The Diversity Paradox.

I recently finished a book called "The Diversity Paradox" written by couple of sociologists (I believe) that collates information taken from the most recent census and extrapolates on the changing face of America's ethnic make-up and the way in which this is changing America's view of race and race relations. The study asks how, or if, the increasing numbers of immigrants from Latin America and Asia are changing white America's relationships and attitudes towards its ethnic minorities and suggests that high inter-marriage between Asians or Latinos with whites might be creating a new ethnic line of demarcation in which whites, Asians, and Latinos fall on one side of the barrier, and a disadvantaged black group on the other.

Overall, I thought that the book was very thoroughly researched but I found myself noticing that many of the suggested conclusions of the study defied my observations and presented an overly optimistic (and, even unrealistic) view of the nature of race-relations in America, both in the present and for the future, and seemed to overlook some vital aspects of the Asian-American experience that might have cast doubt on the book's conclusions.

For instance, having spent almost the entire book exploring the idea that high out-marriage rates of Asian-Americans (women, that is) might indicate a blurring of the boundary between white and Asian groups and be leading to greater integration and assimilation (and hence, I presume, greater tolerance), the authors add a half paragraph disclaimer at the back of the book that "there are gender differences (in out-marriage rates) that require further study". Uh-huh. That, to me, renders the conclusions of the previous chapters somewhat inconclusive. But more about this later.

To cover this book, I've focused on two conclusions the study makes, one of which I thought was contentious the other was simply worthy of comment, so I'm not claiming this to be a comprehensive critique.

The first point that the book makes and with which I agree, is the observation that immigrants choose to align with whiteness as opposed to blackness. This is interesting because at the time of early Asian immigration, although blacks were classified as citizens, Asians argued for citizenship based on the idea that they were white and thus eligible even though they could have just have easily (and who knows, perhaps more successfully) argued that they were eligible based on being "black".
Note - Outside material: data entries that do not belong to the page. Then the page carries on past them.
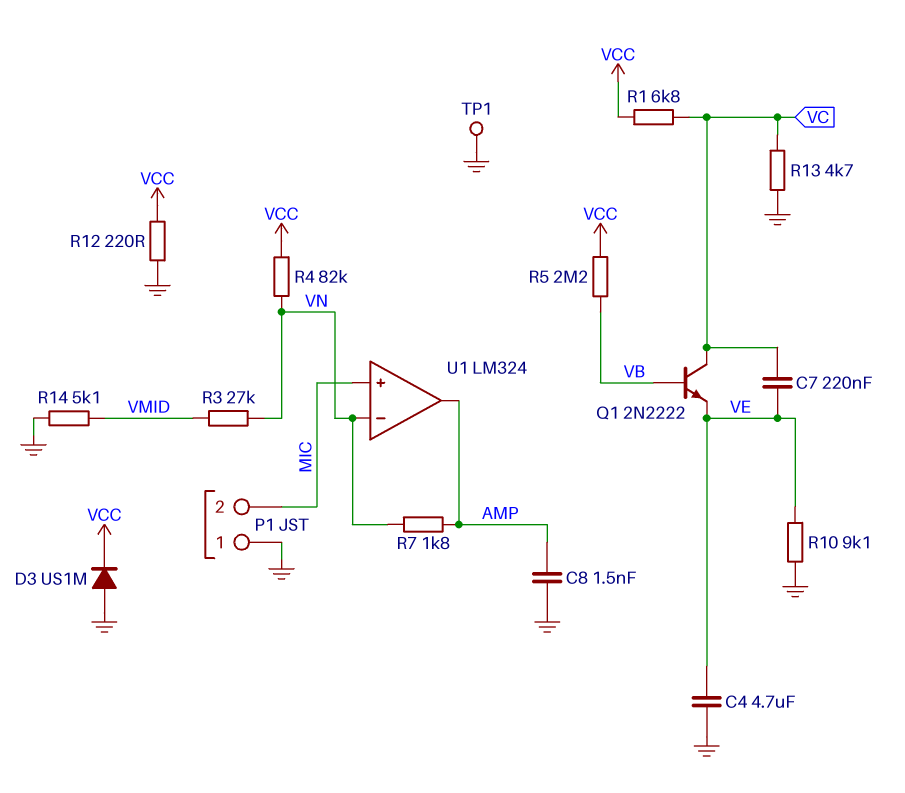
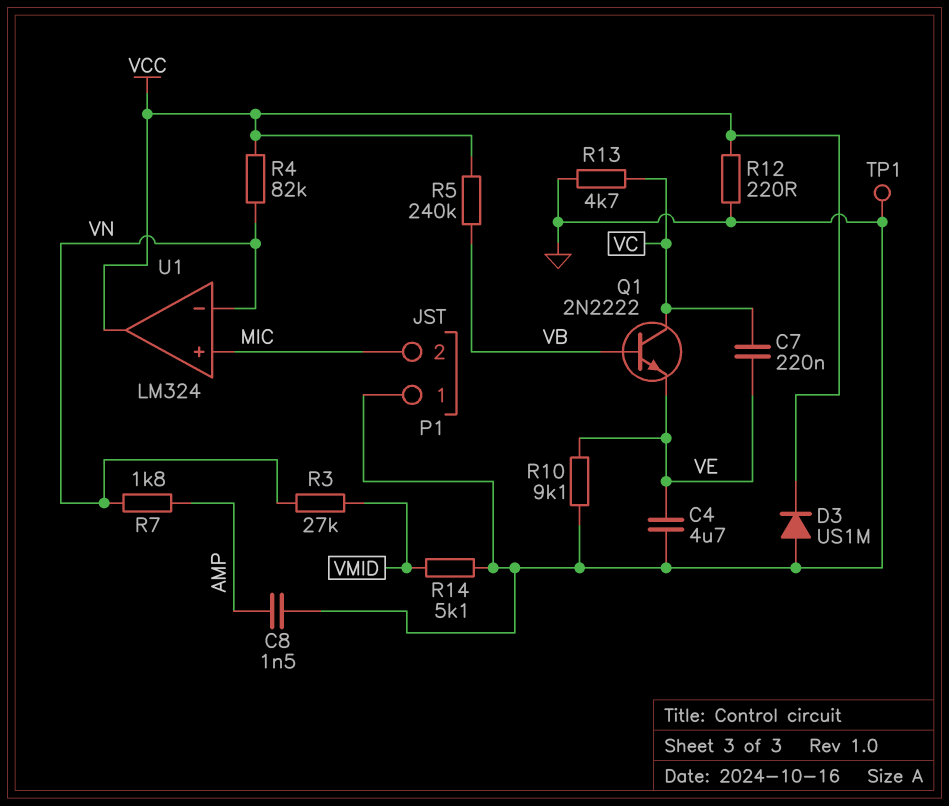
R1: 6.8k (VC, VCC) -> none
R5: 2.2M (VB, VCC) -> 240k (VB, VCC)
U1 pin out: AMP -> VCC

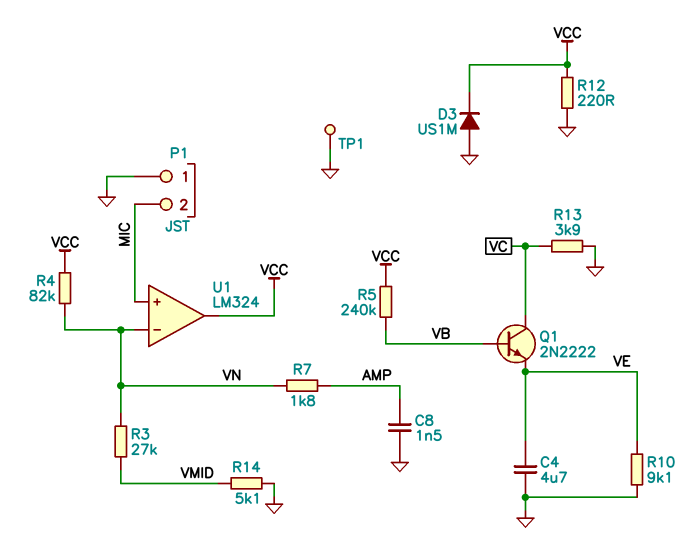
C7: 220nF (VC, VE) -> none
R13: 4.7k (GND, VC) -> 3.9k (GND, VC)

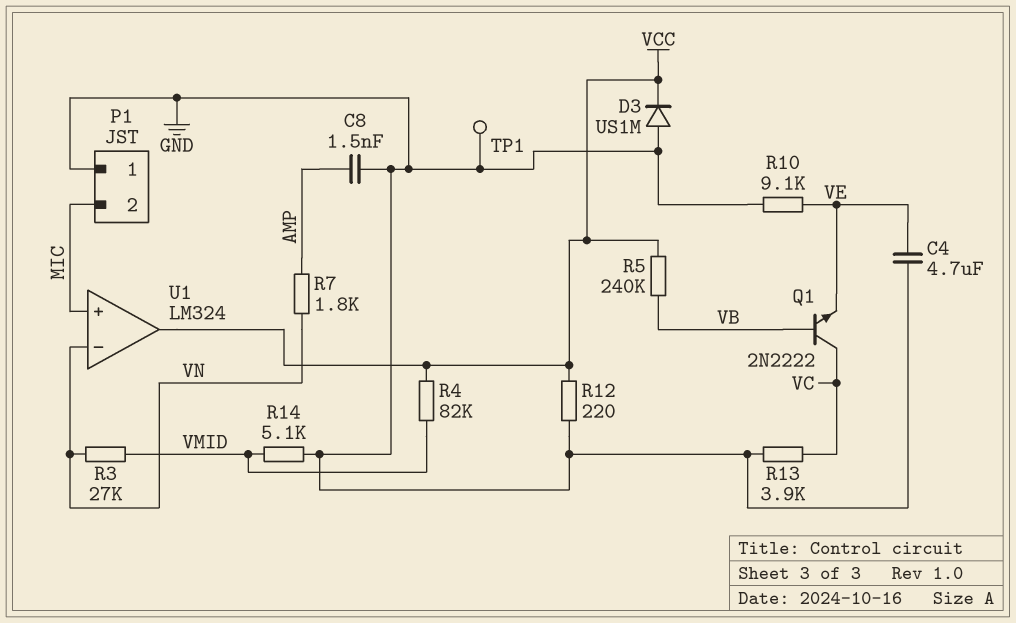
R4: 82k (VCC, VN) -> 82k (VCC, VMID)

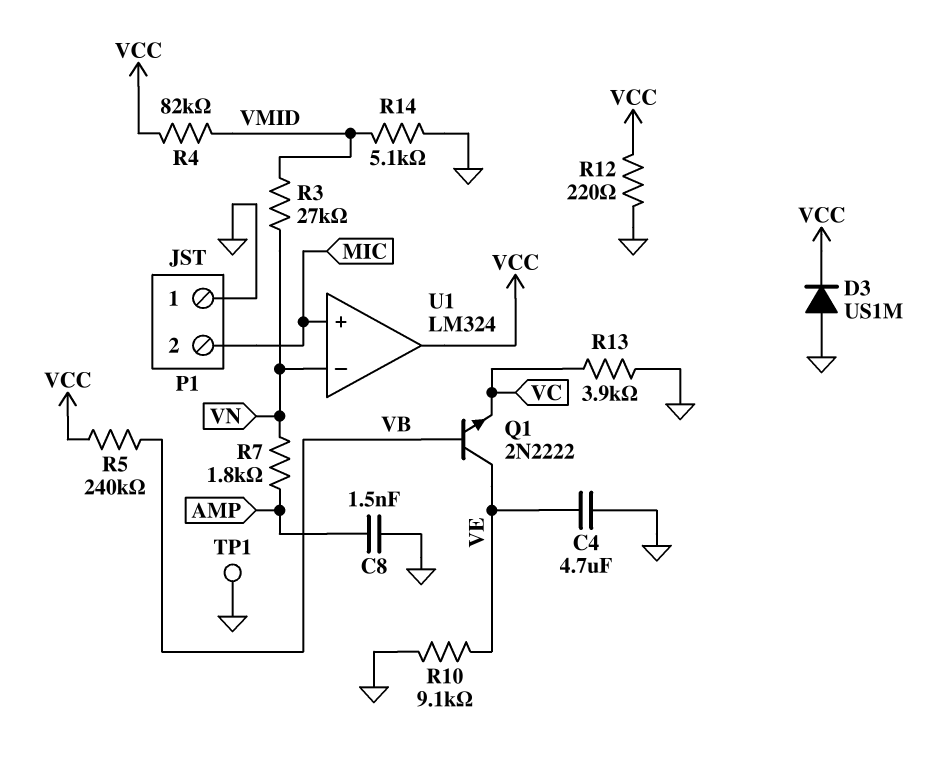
Q1: NPN 2N2222 (B VB, C VC, E VE) -> NPN 2N2222 (B VB, C VE, E VC)

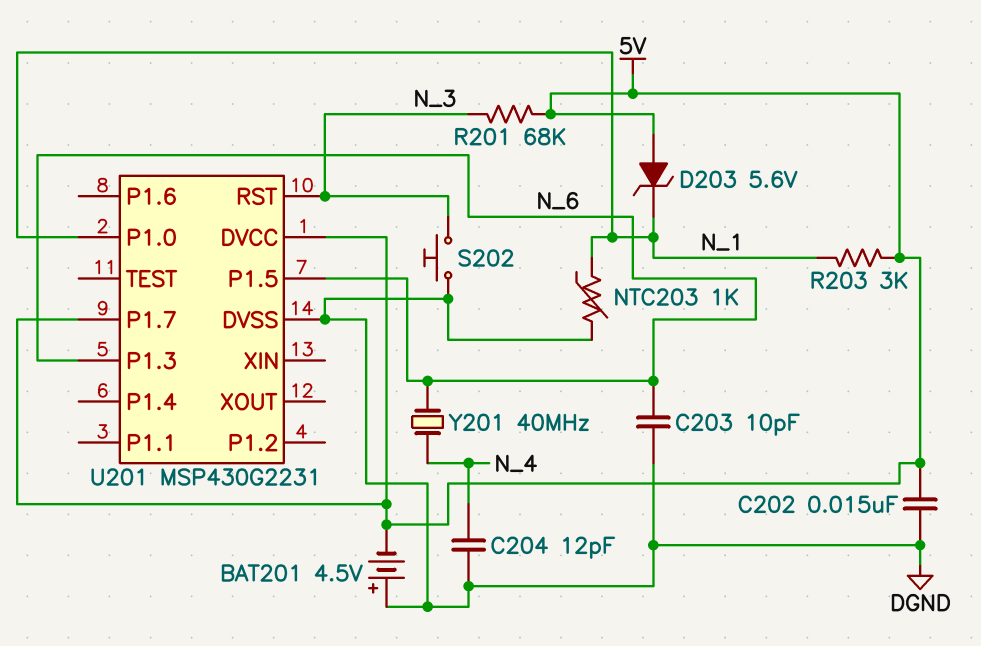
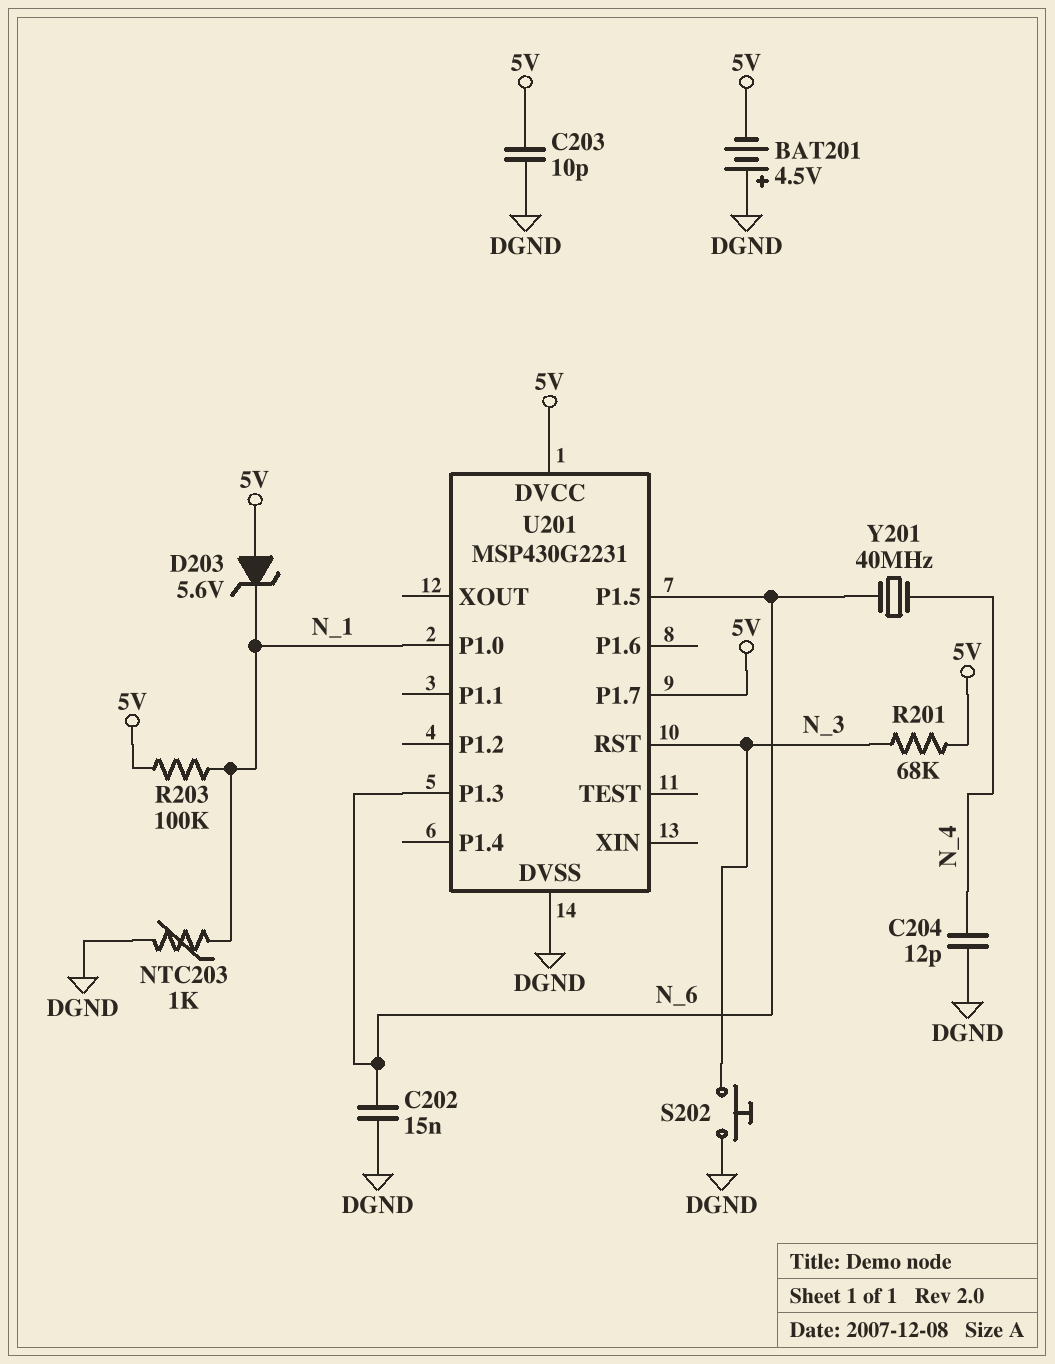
C202: 15nF (5V, DGND) -> 15nF (DGND, N_6)
C203: 10pF (DGND, N_6) -> 10pF (5V, DGND)
R203: 3k (5V, N_1) -> 100k (5V, N_1)

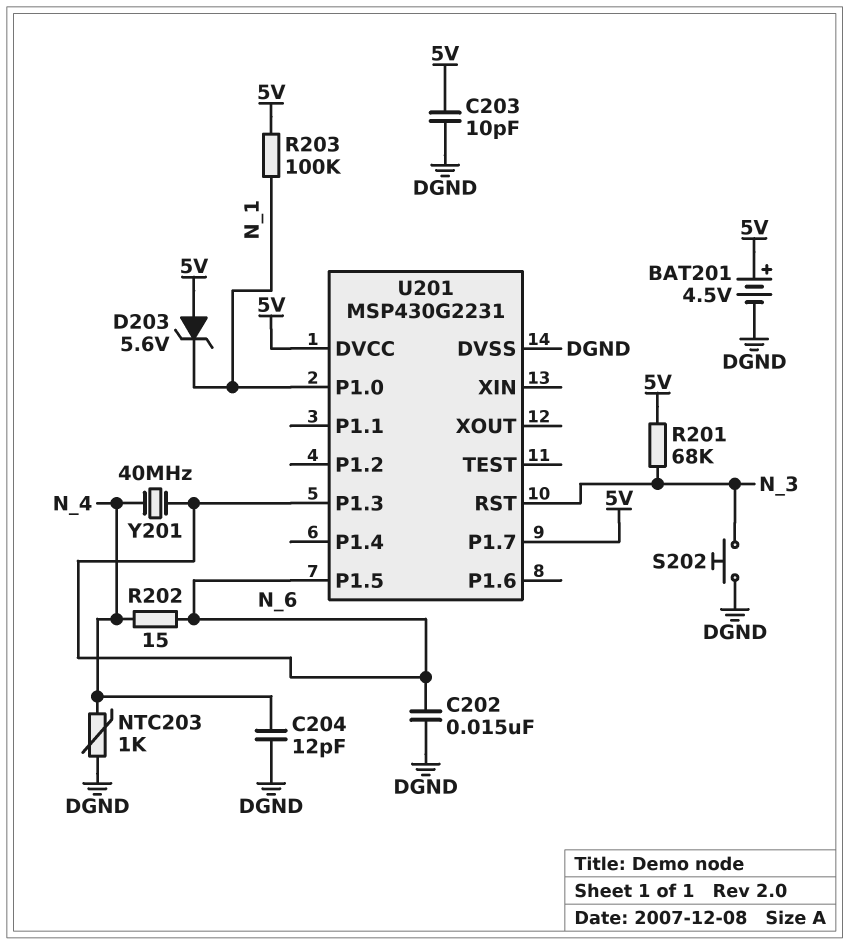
BAT201: 4.5V (plus DGND, minus 5V) -> 4.5V (plus 5V, minus DGND)
NTC203: 1k (DGND, N_1) -> 1k (DGND, N_4)
R202: none -> 15 (N_4, N_6)

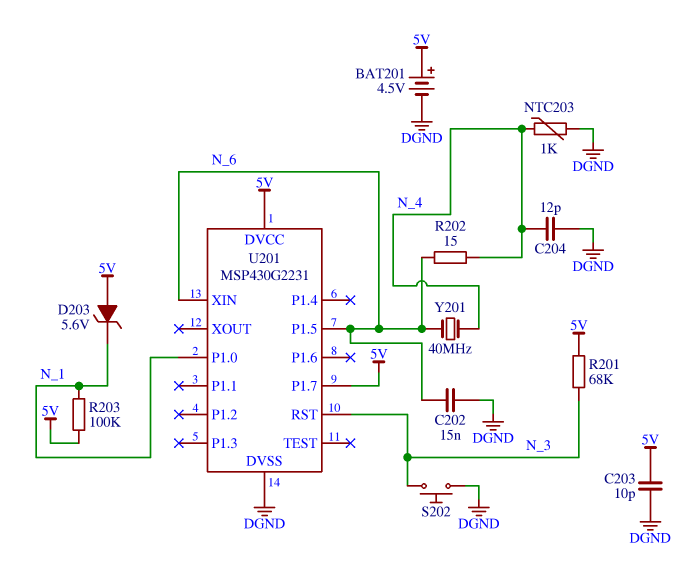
U201 pin P1.3: N_6 -> none
U201 pin XIN: none -> N_6

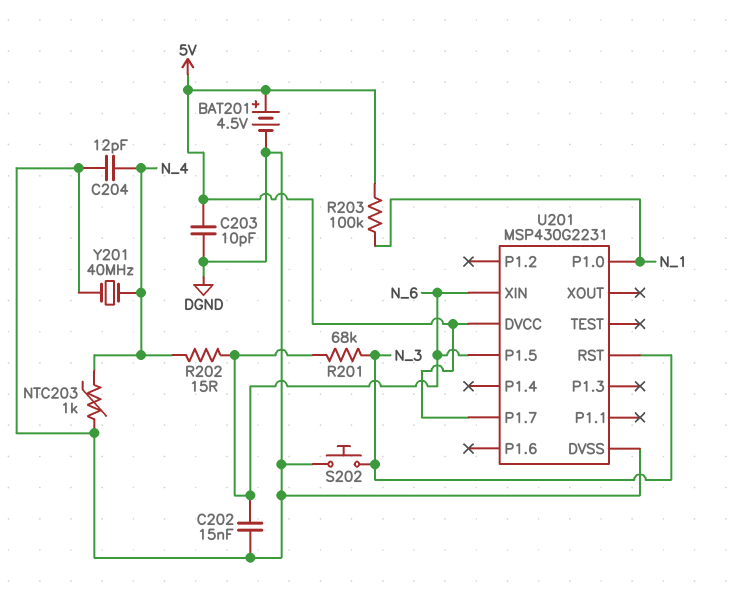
D203: zener 5.6V (A 5V, K N_1) -> none
R201: 68k (5V, N_3) -> 68k (N_3, N_6)
Y201: 40MHz (N_4, N_6) -> 40MHz (DGND, N_4)

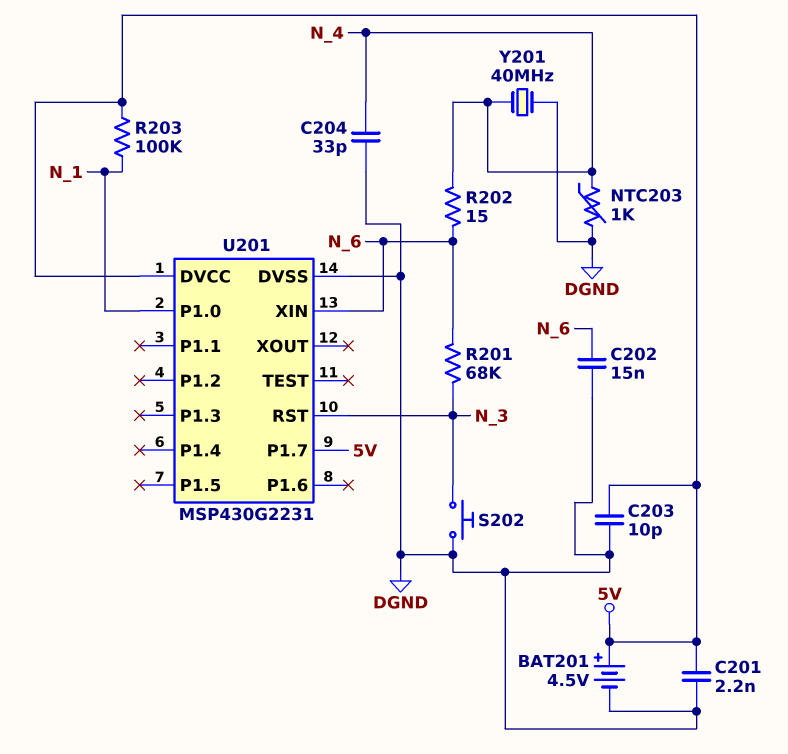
C201: none -> 2.2nF (5V, DGND)
C204: 12pF (DGND, N_4) -> 33pF (DGND, N_4)
U201 pin P1.5: N_6 -> none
So, almost built into the process of acceptance into the privileged class (particularly for a visible minority like Asians) involved an implicit acknowledgement, and perhaps even acquiescence to the notion of an inevitable inferior social status of the black under-class. Interestingly, even since the early days of non-European immigration America's racism created a perceived need for separation amongst its visible minorities as one of the means to maintain the racial hierarchy.  In recent years, there has been a blurring of this phenomenon, in the sense that aligning with blacks culturally has become fashionable, although it has to be said that white Americans seem as likely to do this as are immigrant groups.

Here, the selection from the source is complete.